Entré en politique pour défendre la candidature de Jacques Chaban-Delmas, Nicolas Sarkozy a probablement dès le départ voulu agir pour sa propre ascension et son propre succès. D'abord élevé dans le champ du gaullisme interprété par Jacques Chirac, il se montre par la suite attiré par les idées libérales. Le fait qu'il devienne balladurien en 1993 tient sans doute de cette conjonction de facteur : la possibilité de concilier le gaullisme du RPR, le libéralisme d'Edouard Balladur, et la satisfaction de son ambition, le Premier ministre de l'époque étant alors le grand favori de la présidentielle de 1995. Le plus balladurien des balladuriens, Nicolas Sarkozy est rejeté par son propre camp lors de la défaite de son mentor, et même aujourd'hui, ses relations avec Jacques Chirac restent ambiguës.
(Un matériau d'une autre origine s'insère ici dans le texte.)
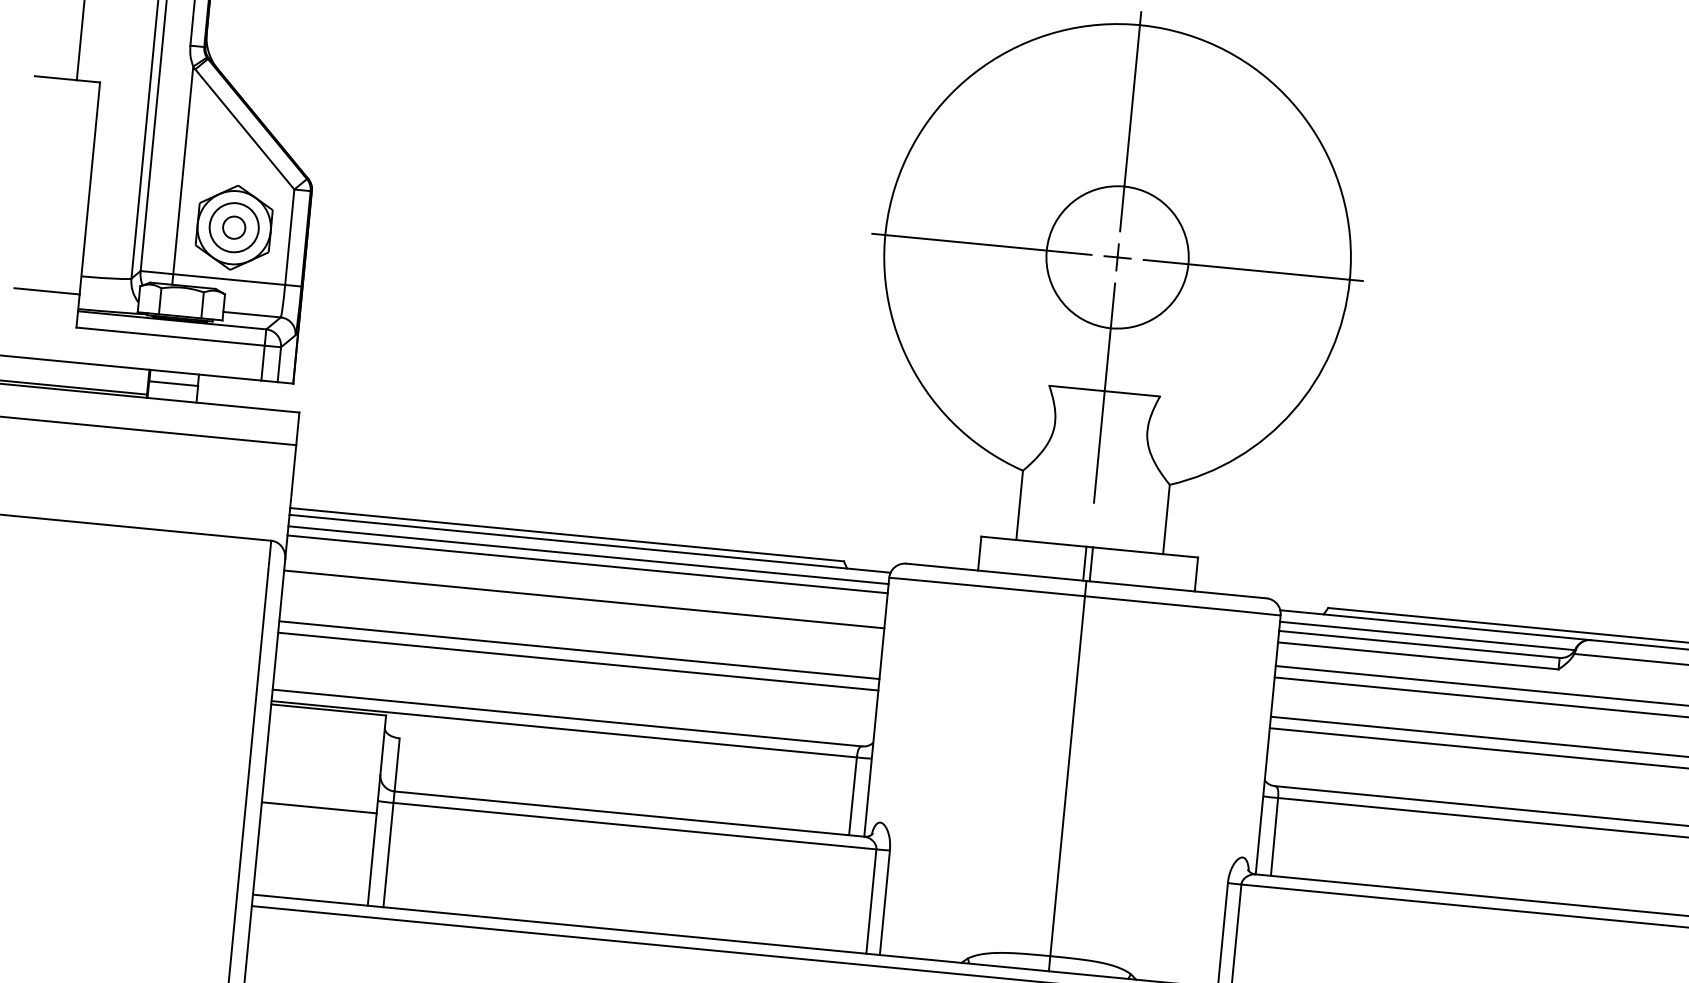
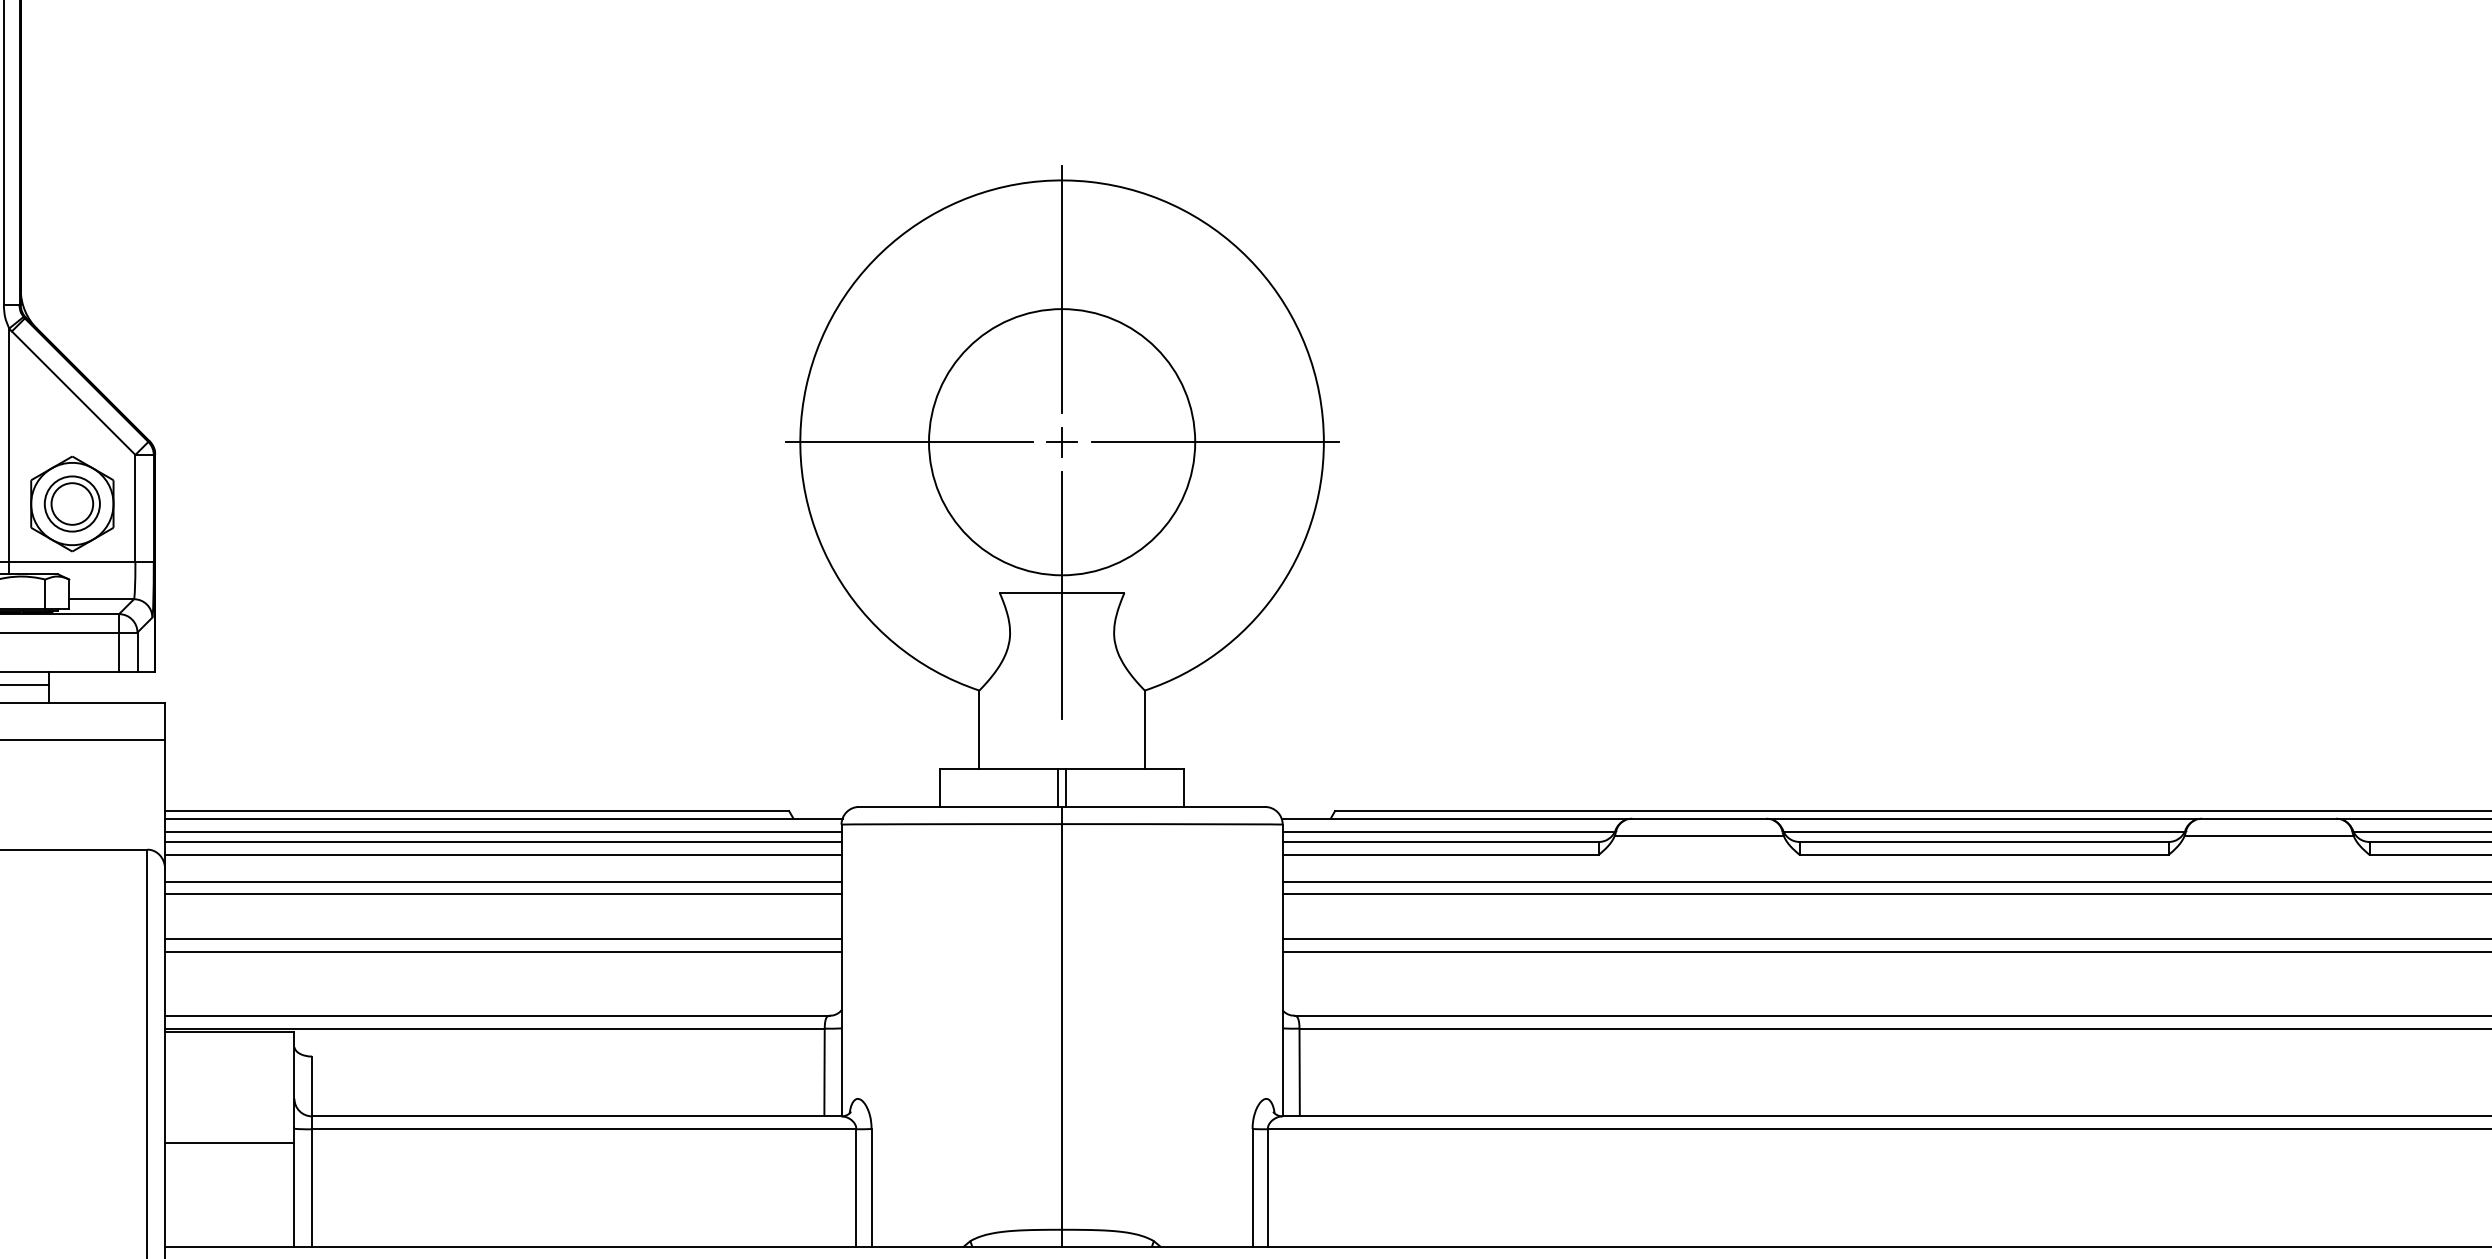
circle: (234, 227) -> (72, 503), size x1.67
circle: (1117, 257) -> (1062, 442), size x1.67
line: (586, 575) -> (503, 854), added
line: (583, 610) -> (503, 894), added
Il revient dans le jeu après la dissolution, à la faveur d'une alliance avec Philippe Séguin pour prendre le RPR, puis mène la campagne des européennes de 1999, où il ne parle quasiment pas d'Europe, et où il échoue. Il arrive néanmoins à se rendre suffisamment incontournable pour qu'en 2002, Jacques Chirac accepte de le nommer numéro deux du gouvernement. A l'Intérieur, l'application des promesses de campagne du Président sur une approche sévère de la criminalité lui apporte enfin la popularité. Surtout, son discours politique, qui est d'assumer le fait d'être de droite plutôt que de s'en excuser, le rend audible auprès de toute une partie d'une population.

Si, dans les faits, il n'est pas si libéral qu'on le croit, c'est qu'il ne se prive pas d'être pragmatique, tout en gardant un discours clair et ambitieux pour la France. Et à vrai dire, son positionnement idéologique a beau être assez équilibré et inhabituel, ce qui le différencie surtout, c'est sa façon de faire. Pendant les cinq dernières années, pendant la campagne et pendant sa présidence, c'est une démarche volontariste qu'il applique. Son plus grand atout réside dans sa croyance que la politique ne doit pas se considérer comme vaincue d'avance par la force des choses, et qu'elle peut amener de grands résultats. Montrant le même activisme que Jacques Chirac dans sa jeunesse, il n'entend pas se retirer dans une posture prudente comme l'avait fait son aîné. Son énergie revendiquée doit lui permettre de changer la France, comme il considère que ses seuls efforts l'ont permis de monter au plus haut poste.

Lorsque l'on lit la biographie qu'a fait Max Gallo sur Napoléon Bonaparte, la comparaison vient facilement à l'esprit. Tous deux ont utilisé le même type d'énergie, d'abord pour monter les échelons, construire leur renommé par le mérite, prendre le pouvoir et imprimer leur marque sur la société. Il n'est d'ailleurs pas étonnant que Max Gallo ait soutenu Nicolas Sarkozy à la présidentielle. Evidemment, l'idée de ravoir un Napoléon pour diriger la France ne plait pas à tout le monde, les conséquences pouvant être graves. Mais au moins celui-ci évolue de manière quand même plus apaisé, dans un cadre de droit. Cela montre surtout ce qui a fait la force de Nicolas Sarkozy : son volontarisme, le fait d'apparaître comme un recours, une énergie sur laquelle on devrait pouvoir compter pour changer les choses. Car pour celui qui est ambitieux, l'ambition ultime est de réussir dans la tâche qui a été si longtemps attendue.